What this formula does not include

  • The calculator uses a fixed annual interest rate converted to a monthly rate. It does not look up federal, state, school, servicer, or private-lender rates.
  • Simple mode is a standard amortization estimate from balance, rate, and remaining term. It does not include fees, subsidy status, repayment-plan eligibility, or statement-specific servicing rules.
  • Repayment mode simulates monthly interest and payments. It does not model exact due dates, daily interest accrual, payment posting order, capitalization events, servicer rules, late fees, skipped payments, auto-debit discounts, or prepayment allocation instructions.
  • The extra-payment input is shared across extra-monthly, extra-annual, and one-time modes. The independent comparator exposes separate extra-monthly, annual, and one-time fields, so the interfaces are not identical.
  • Payoff-now is modeled as paying the current loan balance immediately with no future scheduled interest. It is not a payoff quote and does not include accrued unpaid interest, fees, or servicer payoff instructions.
  • If the entered payment cannot cover first-month interest, the payoff helper returns zero payoff fields. Users should treat that as a warning that the inputs do not amortize under this simple model.
  • Projection mode adds the estimated annual borrowing amount at the start of each school year. Other calculators, schools, or lenders may assume different disbursement timing.
  • Projection mode capitalizes monthly interest during school and grace only when Pay interest during school is No.

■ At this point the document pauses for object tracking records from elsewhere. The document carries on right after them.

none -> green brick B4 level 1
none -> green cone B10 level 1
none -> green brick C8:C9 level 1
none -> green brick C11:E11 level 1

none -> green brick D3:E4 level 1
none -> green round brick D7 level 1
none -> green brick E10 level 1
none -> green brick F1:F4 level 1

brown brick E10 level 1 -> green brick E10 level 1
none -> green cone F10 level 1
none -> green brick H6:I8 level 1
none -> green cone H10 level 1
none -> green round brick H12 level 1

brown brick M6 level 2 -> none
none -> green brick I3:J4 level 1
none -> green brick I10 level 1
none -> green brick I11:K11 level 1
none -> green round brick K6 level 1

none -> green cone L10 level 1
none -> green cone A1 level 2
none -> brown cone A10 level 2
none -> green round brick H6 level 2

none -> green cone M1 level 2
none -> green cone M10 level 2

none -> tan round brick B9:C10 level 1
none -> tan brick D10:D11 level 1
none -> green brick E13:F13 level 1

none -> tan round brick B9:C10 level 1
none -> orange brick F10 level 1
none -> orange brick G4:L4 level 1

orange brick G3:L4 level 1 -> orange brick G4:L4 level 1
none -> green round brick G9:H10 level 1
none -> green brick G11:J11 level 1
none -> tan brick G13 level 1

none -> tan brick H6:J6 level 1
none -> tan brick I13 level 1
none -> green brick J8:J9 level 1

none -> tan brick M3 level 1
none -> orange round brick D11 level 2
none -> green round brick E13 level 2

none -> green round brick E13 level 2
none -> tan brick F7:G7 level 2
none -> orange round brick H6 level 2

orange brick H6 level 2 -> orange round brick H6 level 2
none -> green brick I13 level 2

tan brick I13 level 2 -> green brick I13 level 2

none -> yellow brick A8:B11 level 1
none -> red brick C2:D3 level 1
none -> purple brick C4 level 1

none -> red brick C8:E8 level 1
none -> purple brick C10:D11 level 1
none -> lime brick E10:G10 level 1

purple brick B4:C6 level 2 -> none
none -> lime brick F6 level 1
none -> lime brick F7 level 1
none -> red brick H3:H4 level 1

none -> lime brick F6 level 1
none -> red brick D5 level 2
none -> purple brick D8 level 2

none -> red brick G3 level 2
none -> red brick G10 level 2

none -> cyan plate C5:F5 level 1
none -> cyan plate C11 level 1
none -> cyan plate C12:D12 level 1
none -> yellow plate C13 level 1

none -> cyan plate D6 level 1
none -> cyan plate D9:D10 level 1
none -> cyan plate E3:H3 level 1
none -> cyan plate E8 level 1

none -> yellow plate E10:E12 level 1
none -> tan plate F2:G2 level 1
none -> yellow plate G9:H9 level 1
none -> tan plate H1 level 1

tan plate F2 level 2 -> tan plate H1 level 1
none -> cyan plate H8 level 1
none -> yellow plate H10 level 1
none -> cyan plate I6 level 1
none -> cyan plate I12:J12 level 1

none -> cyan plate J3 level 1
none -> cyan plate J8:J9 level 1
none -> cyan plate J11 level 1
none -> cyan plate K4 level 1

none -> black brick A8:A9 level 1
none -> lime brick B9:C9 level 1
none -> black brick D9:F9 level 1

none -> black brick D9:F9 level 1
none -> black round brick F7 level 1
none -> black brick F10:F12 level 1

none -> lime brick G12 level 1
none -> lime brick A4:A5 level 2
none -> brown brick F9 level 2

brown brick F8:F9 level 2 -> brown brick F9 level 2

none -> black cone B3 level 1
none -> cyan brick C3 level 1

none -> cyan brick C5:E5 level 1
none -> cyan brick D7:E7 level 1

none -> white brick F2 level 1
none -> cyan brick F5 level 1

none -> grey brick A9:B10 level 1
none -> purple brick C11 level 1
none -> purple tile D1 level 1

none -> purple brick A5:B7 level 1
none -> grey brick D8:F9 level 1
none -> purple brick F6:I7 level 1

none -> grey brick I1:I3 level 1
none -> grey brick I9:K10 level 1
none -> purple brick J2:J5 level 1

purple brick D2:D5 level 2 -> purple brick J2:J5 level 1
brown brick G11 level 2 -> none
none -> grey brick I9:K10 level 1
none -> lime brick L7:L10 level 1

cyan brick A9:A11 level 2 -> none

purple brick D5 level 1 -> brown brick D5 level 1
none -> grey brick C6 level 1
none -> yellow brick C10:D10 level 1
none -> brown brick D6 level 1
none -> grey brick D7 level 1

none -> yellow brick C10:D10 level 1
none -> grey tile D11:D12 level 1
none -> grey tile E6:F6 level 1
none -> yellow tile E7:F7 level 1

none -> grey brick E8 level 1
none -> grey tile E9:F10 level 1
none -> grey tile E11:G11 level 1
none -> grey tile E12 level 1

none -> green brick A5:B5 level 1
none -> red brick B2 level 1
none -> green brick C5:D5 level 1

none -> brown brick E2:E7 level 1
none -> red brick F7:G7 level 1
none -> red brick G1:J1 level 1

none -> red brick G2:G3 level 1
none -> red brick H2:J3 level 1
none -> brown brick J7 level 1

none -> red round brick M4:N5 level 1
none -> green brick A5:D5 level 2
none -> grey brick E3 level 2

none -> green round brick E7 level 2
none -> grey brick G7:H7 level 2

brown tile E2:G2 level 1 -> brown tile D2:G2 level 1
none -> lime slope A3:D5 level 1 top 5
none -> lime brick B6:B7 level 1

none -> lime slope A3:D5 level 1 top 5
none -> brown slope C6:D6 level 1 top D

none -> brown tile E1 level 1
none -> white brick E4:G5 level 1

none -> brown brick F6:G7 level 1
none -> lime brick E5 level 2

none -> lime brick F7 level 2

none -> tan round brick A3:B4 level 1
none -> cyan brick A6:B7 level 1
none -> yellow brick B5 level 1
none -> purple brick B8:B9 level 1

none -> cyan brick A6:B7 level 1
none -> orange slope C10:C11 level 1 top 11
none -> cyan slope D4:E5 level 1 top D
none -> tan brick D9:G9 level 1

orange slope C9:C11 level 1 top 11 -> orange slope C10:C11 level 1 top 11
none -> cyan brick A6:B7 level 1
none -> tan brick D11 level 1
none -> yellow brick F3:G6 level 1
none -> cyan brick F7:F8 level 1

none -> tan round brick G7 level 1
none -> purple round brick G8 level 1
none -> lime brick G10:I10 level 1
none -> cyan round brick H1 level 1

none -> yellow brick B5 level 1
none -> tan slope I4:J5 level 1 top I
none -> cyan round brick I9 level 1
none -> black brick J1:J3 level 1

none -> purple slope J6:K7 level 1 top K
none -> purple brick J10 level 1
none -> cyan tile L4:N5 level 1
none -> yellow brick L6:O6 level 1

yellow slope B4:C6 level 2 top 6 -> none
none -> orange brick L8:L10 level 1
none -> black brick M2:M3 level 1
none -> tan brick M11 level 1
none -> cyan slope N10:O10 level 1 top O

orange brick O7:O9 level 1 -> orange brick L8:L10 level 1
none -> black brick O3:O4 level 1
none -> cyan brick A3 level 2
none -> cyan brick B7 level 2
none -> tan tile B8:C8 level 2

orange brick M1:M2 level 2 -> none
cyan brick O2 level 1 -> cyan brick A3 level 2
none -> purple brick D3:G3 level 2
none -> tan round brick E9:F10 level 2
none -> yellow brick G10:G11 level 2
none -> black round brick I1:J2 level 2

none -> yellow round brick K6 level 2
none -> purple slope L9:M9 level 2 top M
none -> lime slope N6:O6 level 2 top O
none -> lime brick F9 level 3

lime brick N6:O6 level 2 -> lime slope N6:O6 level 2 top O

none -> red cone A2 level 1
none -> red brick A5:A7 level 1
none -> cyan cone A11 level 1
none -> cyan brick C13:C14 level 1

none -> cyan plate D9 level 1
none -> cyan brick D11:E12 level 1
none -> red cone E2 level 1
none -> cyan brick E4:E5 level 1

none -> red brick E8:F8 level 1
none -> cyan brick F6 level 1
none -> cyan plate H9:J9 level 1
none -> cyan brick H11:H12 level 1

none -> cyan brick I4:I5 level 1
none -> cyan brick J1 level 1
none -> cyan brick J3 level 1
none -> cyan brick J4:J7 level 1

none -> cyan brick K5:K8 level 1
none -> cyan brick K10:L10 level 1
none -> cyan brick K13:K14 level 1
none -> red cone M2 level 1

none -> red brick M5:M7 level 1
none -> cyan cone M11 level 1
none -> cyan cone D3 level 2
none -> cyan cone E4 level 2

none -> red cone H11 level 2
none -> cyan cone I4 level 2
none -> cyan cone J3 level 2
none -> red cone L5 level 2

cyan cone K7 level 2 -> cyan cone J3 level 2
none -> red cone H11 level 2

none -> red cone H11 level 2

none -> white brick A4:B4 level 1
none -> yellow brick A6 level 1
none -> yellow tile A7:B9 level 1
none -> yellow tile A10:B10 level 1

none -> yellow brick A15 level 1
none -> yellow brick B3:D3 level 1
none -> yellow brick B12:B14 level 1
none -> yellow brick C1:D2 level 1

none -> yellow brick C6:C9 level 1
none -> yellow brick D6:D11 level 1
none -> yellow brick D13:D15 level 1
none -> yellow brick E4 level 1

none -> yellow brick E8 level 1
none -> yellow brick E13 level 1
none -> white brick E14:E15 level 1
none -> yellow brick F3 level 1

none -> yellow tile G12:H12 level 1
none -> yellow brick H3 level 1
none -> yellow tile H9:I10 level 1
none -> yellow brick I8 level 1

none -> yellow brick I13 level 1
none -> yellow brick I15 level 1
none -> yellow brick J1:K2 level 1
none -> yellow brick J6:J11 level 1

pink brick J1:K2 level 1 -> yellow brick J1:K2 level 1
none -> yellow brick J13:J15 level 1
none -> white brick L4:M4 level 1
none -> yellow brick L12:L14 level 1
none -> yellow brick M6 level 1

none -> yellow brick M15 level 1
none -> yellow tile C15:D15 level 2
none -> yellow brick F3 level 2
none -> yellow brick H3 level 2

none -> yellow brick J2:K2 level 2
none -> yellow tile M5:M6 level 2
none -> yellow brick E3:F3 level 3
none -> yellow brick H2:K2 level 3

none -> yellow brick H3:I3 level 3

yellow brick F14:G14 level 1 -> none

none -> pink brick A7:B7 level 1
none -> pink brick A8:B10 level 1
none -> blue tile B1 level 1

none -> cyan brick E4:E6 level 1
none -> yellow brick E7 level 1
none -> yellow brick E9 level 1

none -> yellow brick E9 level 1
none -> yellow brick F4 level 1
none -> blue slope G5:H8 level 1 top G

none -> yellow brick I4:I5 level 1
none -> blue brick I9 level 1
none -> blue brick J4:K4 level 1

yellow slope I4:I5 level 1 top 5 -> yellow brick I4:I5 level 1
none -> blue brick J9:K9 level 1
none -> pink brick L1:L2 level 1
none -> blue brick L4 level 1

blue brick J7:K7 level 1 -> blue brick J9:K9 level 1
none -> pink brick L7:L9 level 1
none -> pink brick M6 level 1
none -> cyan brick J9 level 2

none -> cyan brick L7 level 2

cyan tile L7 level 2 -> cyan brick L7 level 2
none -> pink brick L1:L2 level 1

It does not determine whether a real loan is subsidized, unsubsidized, deferred, in forbearance, or eligible for an interest subsidy.
  • Projection validation currently compares amount borrowed for the independent comparator projection fixture because the independent comparator appears to use a different annual disbursement or capitalization timing convention.
  • The app does not calculate income-driven repayment, graduated repayment, extended repayment, deferment, forbearance, consolidation, refinancing, public service forgiveness, default consequences, tax deductions, or private-lender disclosures.
  • Federal Student Aid and CFPB sources are needed before making federal repayment-plan, grace-period, capitalization, borrower-rights, or private-loan context claims. IRS Publication 970 is needed before discussing US student-loan interest tax deduction treatment.
  • Scoped independent comparator checks currently pass 4 of 4 scoped fixtures for simple monthly repayment, normal repayment, extra-monthly repayment, and in-school projection, with the projection fixture scoped as noted above.
  • The result is an educational estimate from the entered assumptions, not financial, tax, legal, lending, student-aid, borrower-rights, regulatory, or personalised advice.

Terms used in this calculator

Capitalized interest
Interest added to the unpaid principal balance, so later interest can be charged on a larger balance. Projection mode capitalizes monthly interest during school and grace only when Pay interest during school is set to No.
Extra-payment simulation
A month-by-month payoff model that adds the selected extra-payment pattern to the regular payment. It helps compare timing in the app, but a real servicer's allocation rules and instructions may differ.
Grace period
A period after leaving school before repayment begins, if the loan terms provide one. The calculator uses the months entered on the page; real federal and private loan grace rules depend on loan type and documents.